# Tuesday at Portland. More pics added



## schwinnguyinohio (Jul 24, 2018)

Hers a few quick pics


----------



## John Gailey (Jul 24, 2018)

I was under the impression this swap started on Thursday.


----------



## bricycle (Jul 24, 2018)

if it's anything like an Antique Outboard Motor swap meet, they jump on you before you even pull onto the grounds.


----------



## barn rat bikes (Jul 24, 2018)

i have had that done to me in the past - not to bad at portland today , but it is early ! -


----------



## Boris (Jul 24, 2018)

Thanks for the photos!!!!!! Hopefully we'll be seeing more from you and others as the days progress.
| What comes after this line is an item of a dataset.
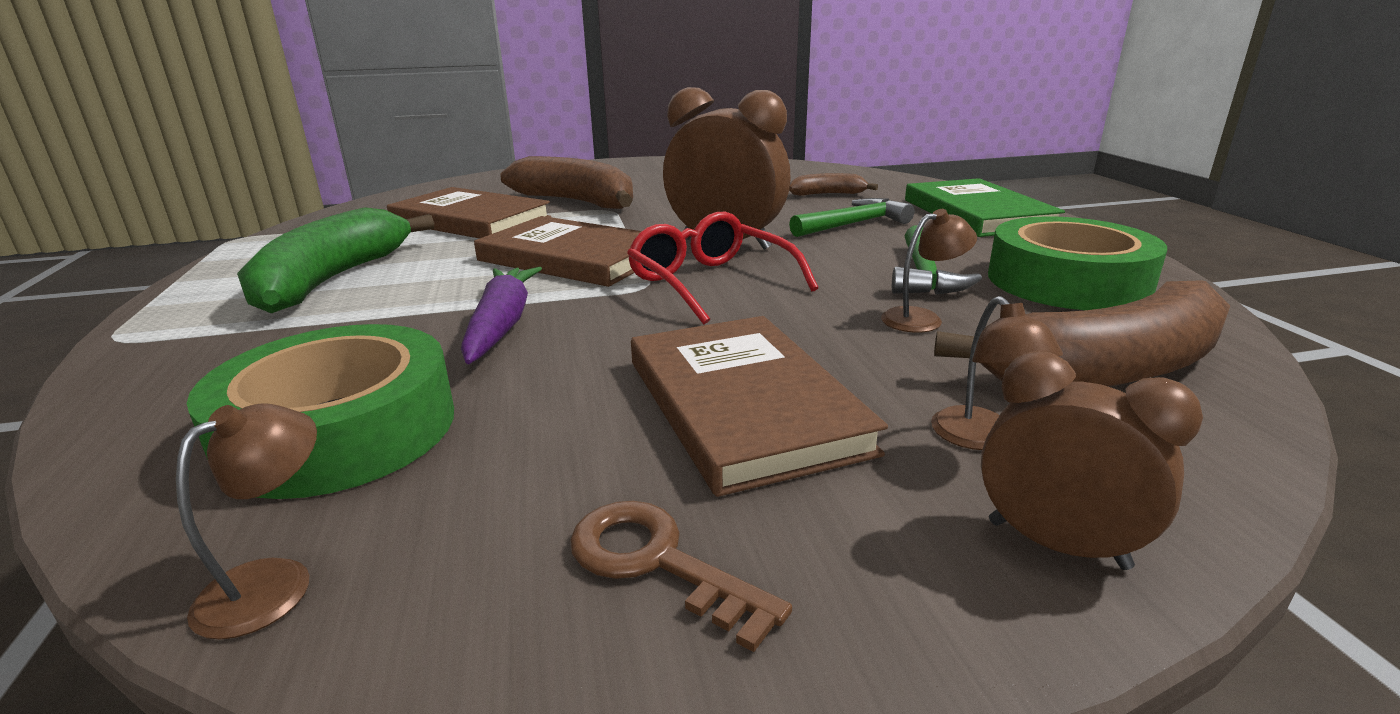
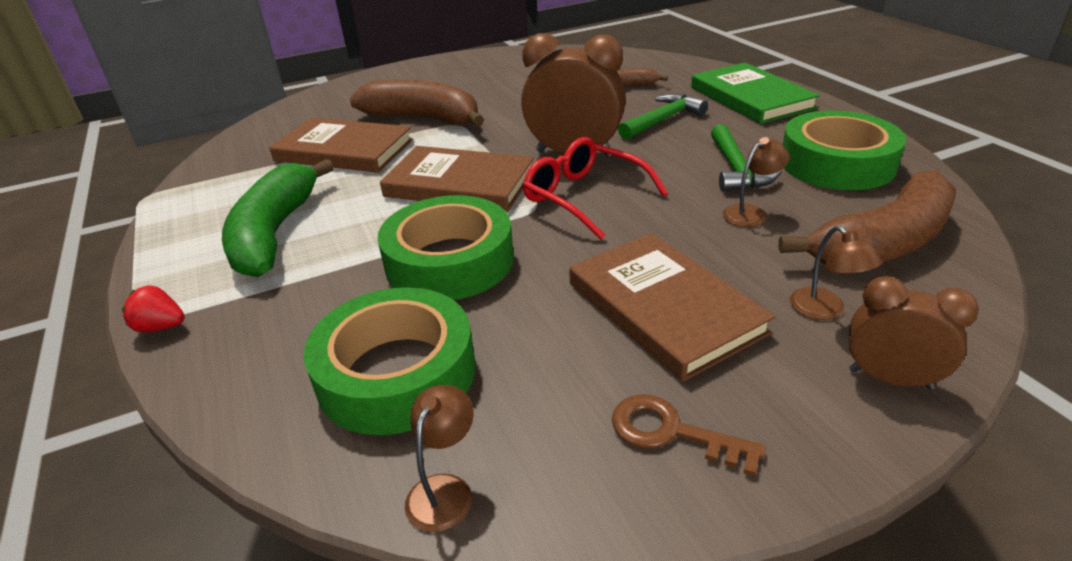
camera: 10 degrees left, 10 degrees up
(128, 348) = (161, 327): none -> red strawberry
(502, 325) = (449, 261): purple carrot -> green tape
Good thing this is sooooo far away from me, I just know I'd be getting caught up in the moment and come home with an Eagle or something like that.


----------



## racie35 (Jul 24, 2018)

Thankyou for the photos!


----------



## schwinnguyinohio (Jul 24, 2018)

Here's a few more sorry if there are duplicates


----------



## Oldnut (Jul 26, 2018)

Went up Thursday morning the swap was real thin Prewar stuff was non existent


----------



## Freqman1 (Jul 26, 2018)

Oldnut said:


> Went up Thursday morning the swap was real thin Prewar stuff was non existent



So much for Portland. I may have to fly up to Copake next year instead. V/r Shawn


----------



## John Gailey (Jul 26, 2018)

I was going to bust my chops to get there spend a few hours and drive home.  After reading slim pickins on Thursday, I have no regrets.  Yea!


----------



## WES PINCHOT (Jul 27, 2018)

HAS ANYONE SEEN HARV OR LISA FORM MLC?


----------



## buck hughes (Jul 27, 2018)

Harv and Jerry were set up and Lisa stayed at home.


----------



## bicycle larry (Jul 27, 2018)

any more pictures of today Friday .


----------



## b 17 fan (Jul 28, 2018)

We bought a Whizzer banner from Harv on the stipulation that they signed it ! Both of them said why do you want our signatures , but if that will make the sell ....


----------



## b 17 fan (Jul 28, 2018)

These electric bikes were cool but pricey


----------